LGFA 1988: "Caravan means any structure designed or adapted for human habitation which is capable of being moved from one place to another (whether by being towed, or by being transported on a motor vehicle or trailer) and any motor vehicle so designed or adapted, "

then follows a list of exceptions none of which concern a motorhome.


----------



## sallytrafic (Jan 17, 2006)

For those that think I might have made it up can I refer you to this official website which has a downloadable discussion paper including the existing definition and a proposed revision.

>local gov website<

If you do download it you will find that the amendments doesn't change the para I quoted earlier.


----------



## thieawin (Jun 7, 2006)

Just shows how dangerous a little bit of knowledge is, this is not a local government matter. That definition is totally irrelevant to the situation outlined.

It is also why lawyers get paid so well, the thousands of barack room lawyers who, with no training and a lemming like determination that they know best, get into big messes and then eventually have to seek legal advice when its too late and sorting out has become much more expensive than going and getting correct legal advice first off.

It is a matter of civil law between landowners. It is nothing to do with the local authority

The original topic poster does not ask about interpretaion of local government law.

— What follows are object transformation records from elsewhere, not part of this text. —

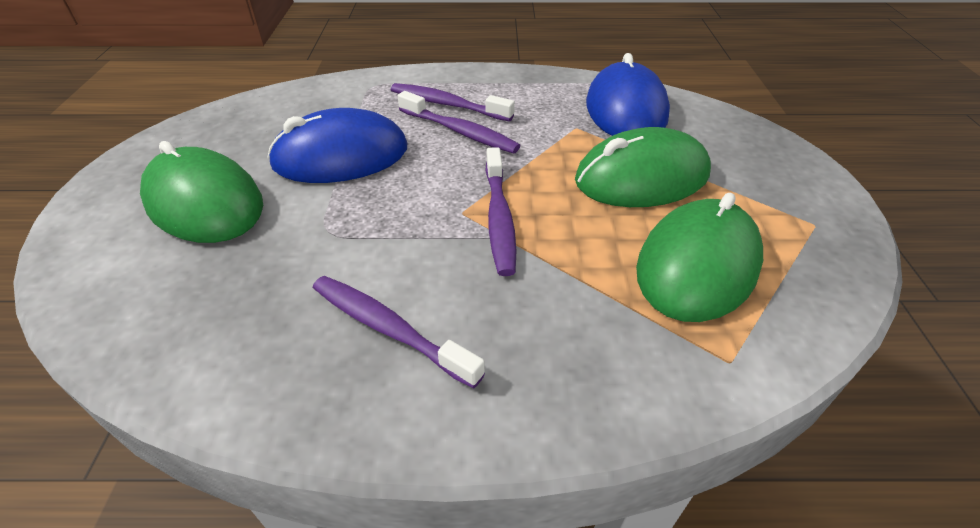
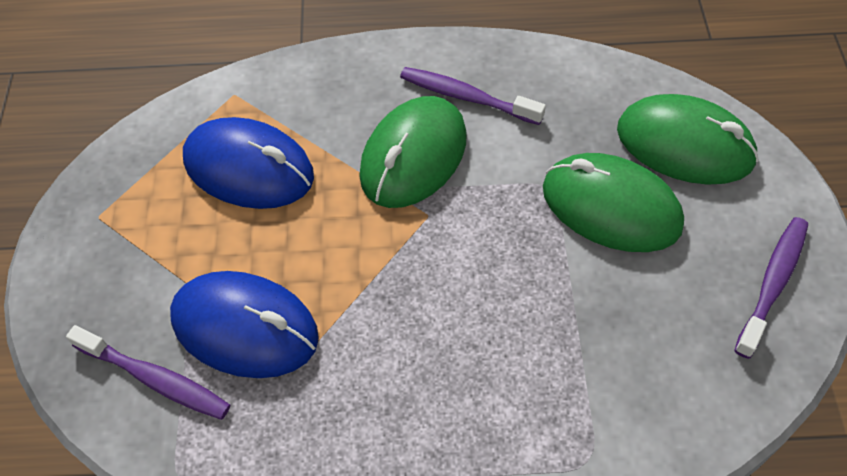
purple toothbrush: 4 -> 3

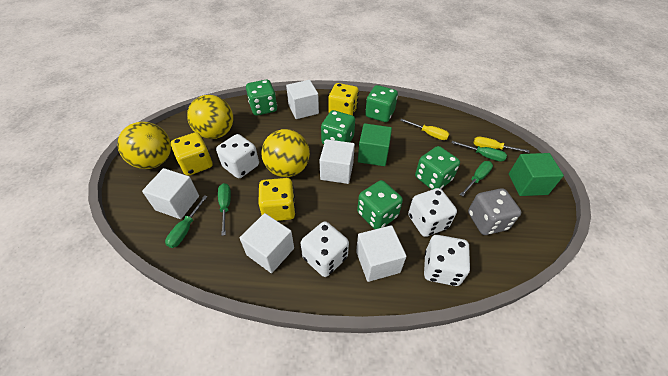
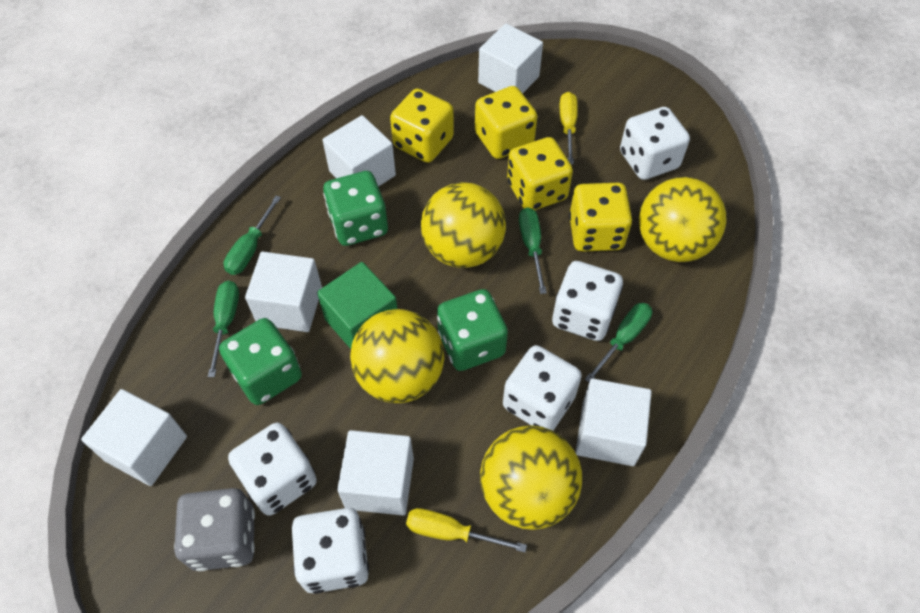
green cube: 2 -> 1
green dice: 5 -> 3
white cube: 5 -> 6
white dice: 4 -> 5
yellow ball: 3 -> 4
yellow dice: 3 -> 4

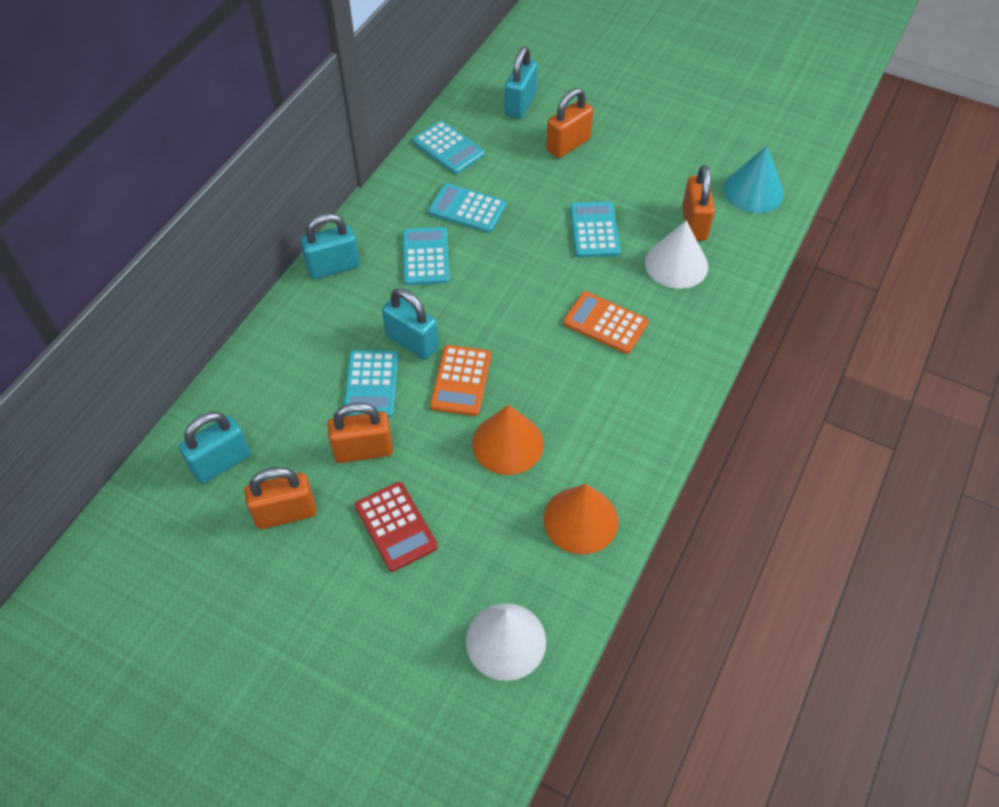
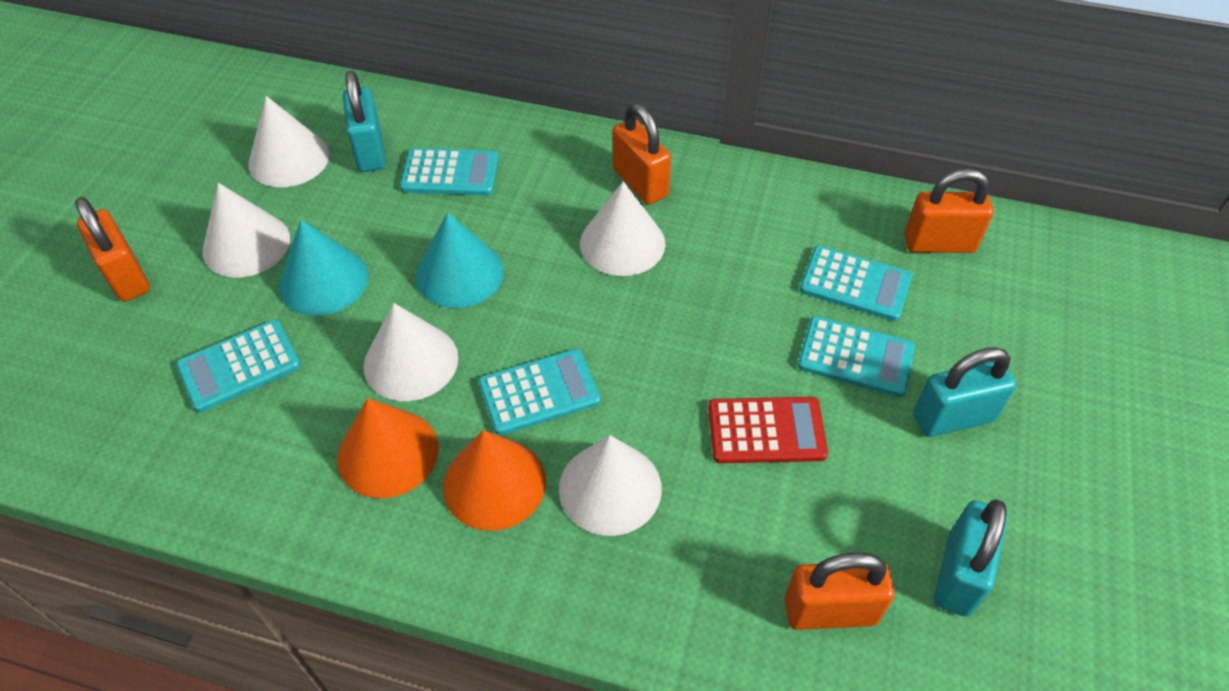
orange calculator: 2 -> 0
turquoise cone: 1 -> 2
turquoise padlock: 4 -> 3
white cone: 2 -> 5

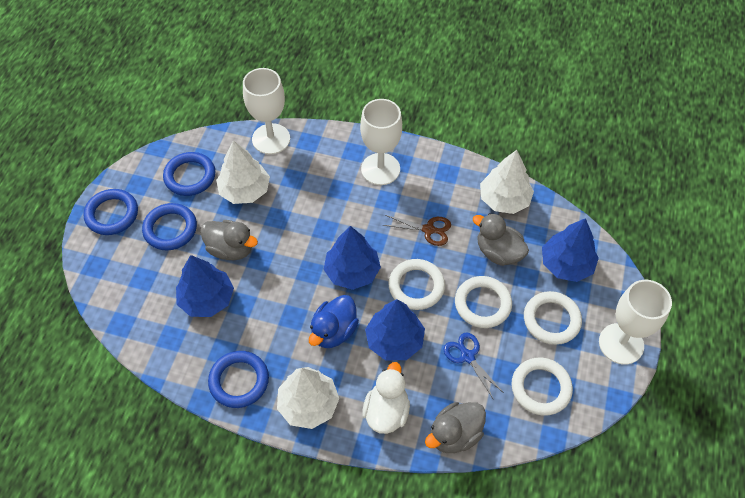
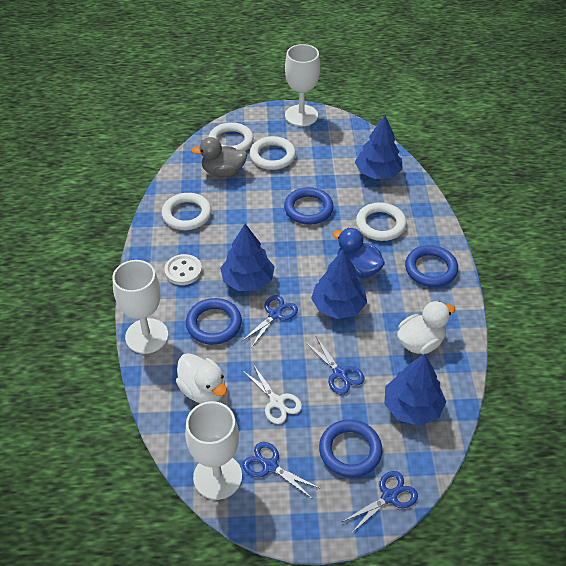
blue scissors: 1 -> 4
brown scissors: 1 -> 0
grey duck: 3 -> 1
white button: 0 -> 1
white duck: 1 -> 2
white scissors: 0 -> 1
white tree: 3 -> 0

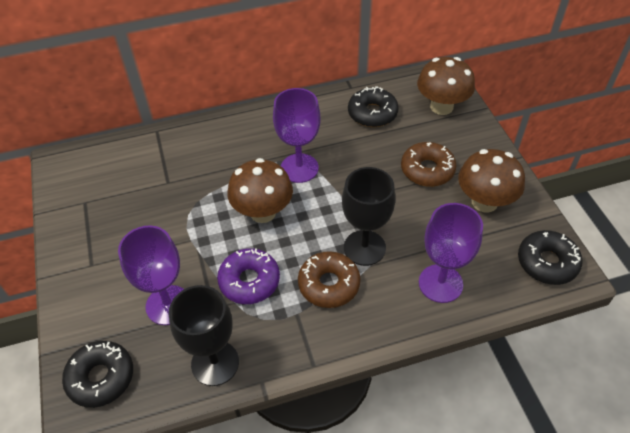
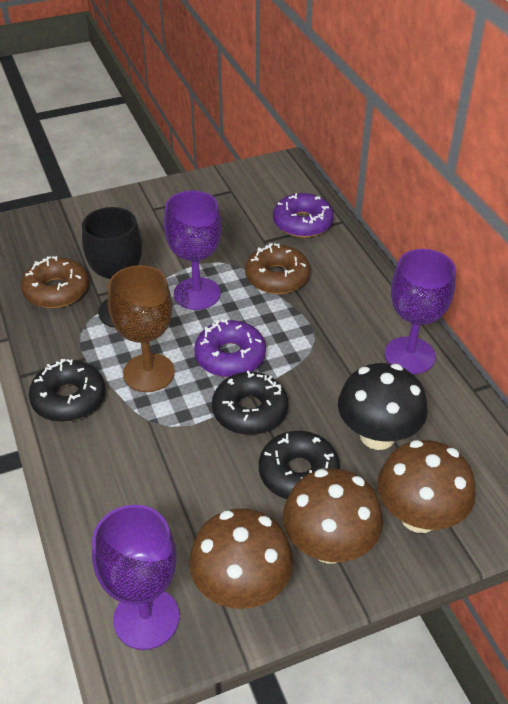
black goblet: 2 -> 1
black mushroom: 0 -> 1
brown goblet: 0 -> 1
purple donut: 1 -> 2

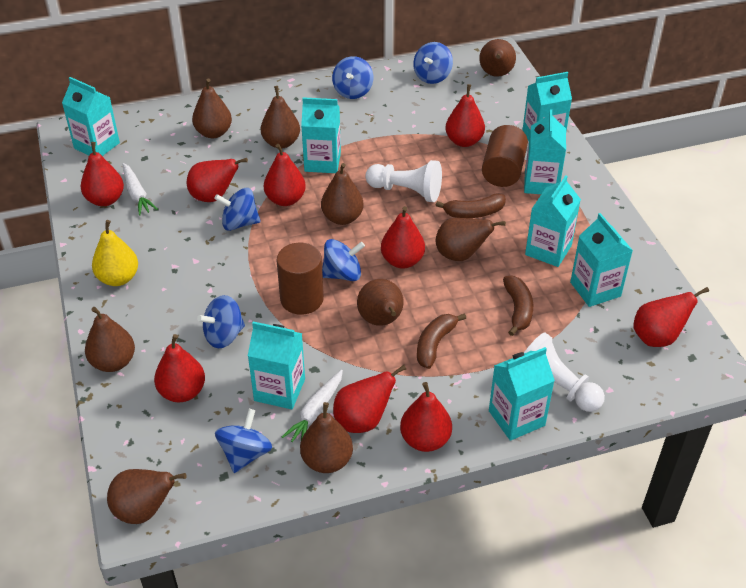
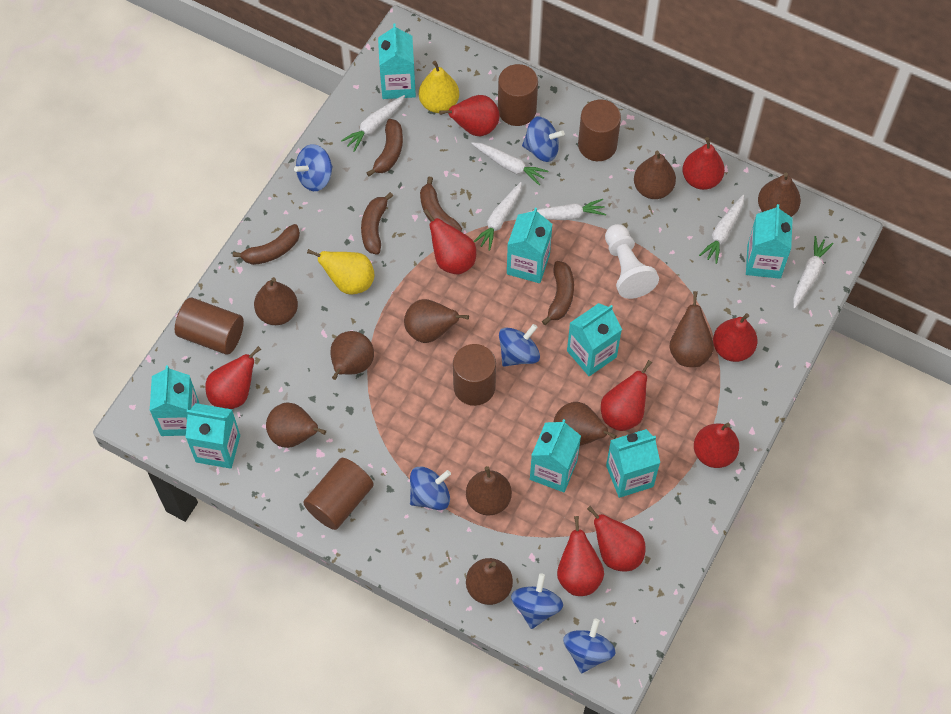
brown banana: 3 -> 5
brown cylinder: 2 -> 5
brown pear: 9 -> 10
white carrot: 2 -> 6
white pawn: 2 -> 1
yellow pear: 1 -> 2

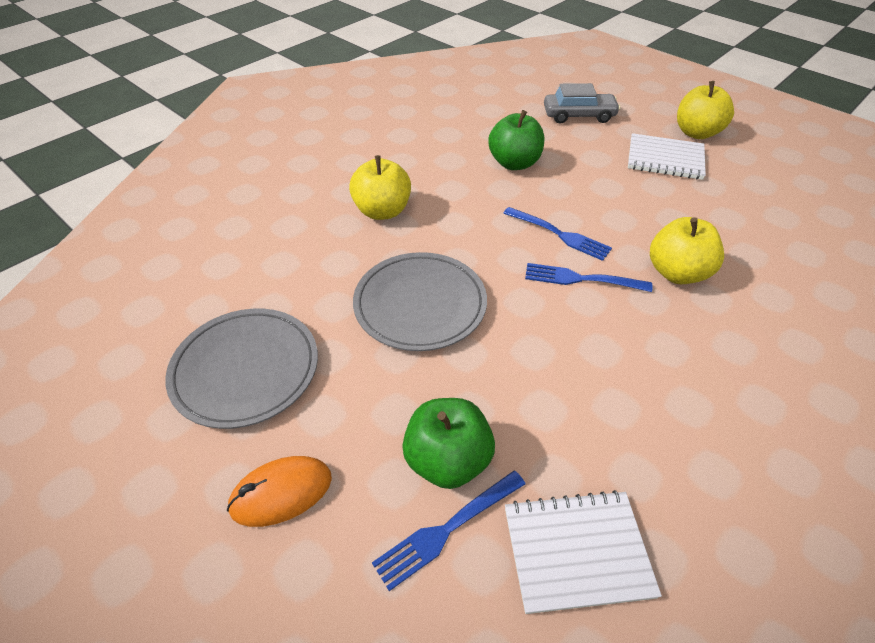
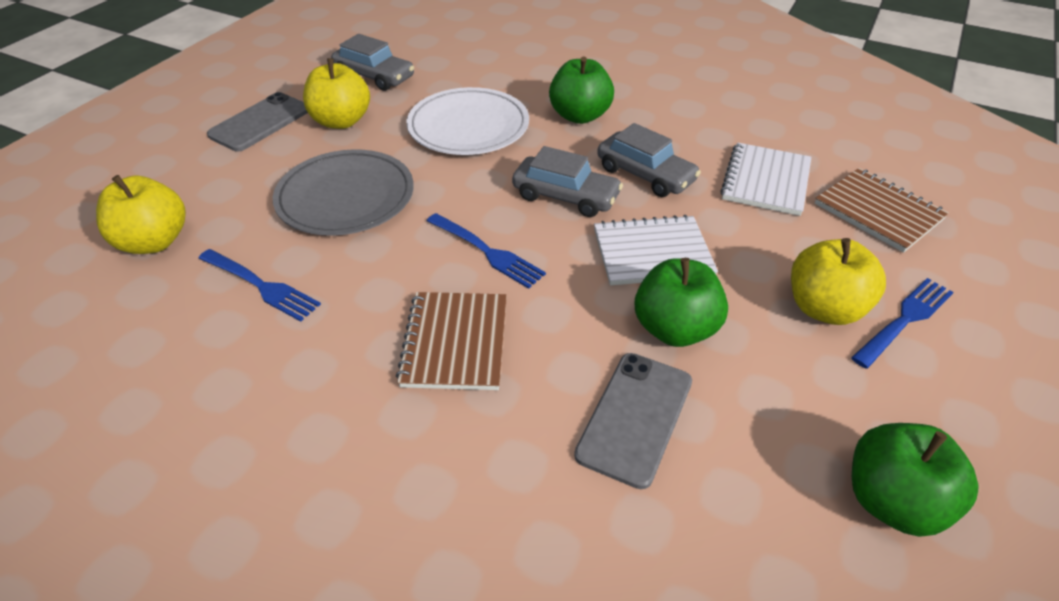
brown notebook: 0 -> 2
green apple: 2 -> 3
grey car: 1 -> 3
grey phone: 0 -> 2
grey plate: 2 -> 1
orange mouse: 1 -> 0
white plate: 0 -> 1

I suspect there are no local governmemt restrictions on parking either a caravan or a motor caravan on his property.

That definition quoted is only good for certain, not all,aspects of local government law. It applies exclusively to the law relating to planning with respect to camping and caravan parks. It does not apply to any other part of local governmemnt law, and that also includes planning law for storing your vehicle on your driveway.

For the law relatiing to enforcement of restrictive covenants it is an ordinary dictionary definition, and words have their ordinary meaning. Even the interpretation act would not apply because it is not an act of parliament but a deed which is being interpreted.

"A furnished vehicle towed behind a car etc and used as a dwelling when stationary. " Note the towed bit, that is really important and is your get out.

Find a dictionary which includes motor caravan in caravan, and find me a court which will say that caravan, in those circumstances, includes motor caravan and I will eat my hat. The court will say that if it had been intended to ban motor caravans it should have stated so explicitly or there should have been something which said or vehicles of a similar character and nature, so as to extend, or caravans, motorised or otherwise.

The reason for this strictness of interpretation is that it is your land, to do with what you want, save only for what you are very clearly and specifically prohibited from doing.

As I said first post, and in the previous topic, depends exactly what your deeds contain, who is going to try and enforce, and whether they actually have the power.

This link directs you to the last time this topic came up, whereI again tried to draw the distiction, clearly not very succesfully between covenants and local governmemt

http://www.motorhomefacts.com/ftopicp-263207.html#263207


----------



## sallytrafic (Jan 17, 2006)

So are you saying that if one of the landowners is the local authority they will not rely on a definition that they have, and that lawyers won't use planning laws if a covenant is unenforceable? I should also point out that this definition appears to be relied upon wherever caravans are mentioned in legislation, I refered you to a reference that was easily read.

I think what this shows is how dangerous it is to have lawyers.


----------



## thieawin (Jun 7, 2006)

My last foray on this topic

1. The fact that caravan is defined in lots of local governmemnt legislation strengthens my argument. It means it is not the acepted dictionary definition, nor is it the definition that generally would be attributed to caravan in either legislation or in common parlance in a deed. It is a special definition, including things not normally included. It still only applies to the legislation it is defined in, nothing else.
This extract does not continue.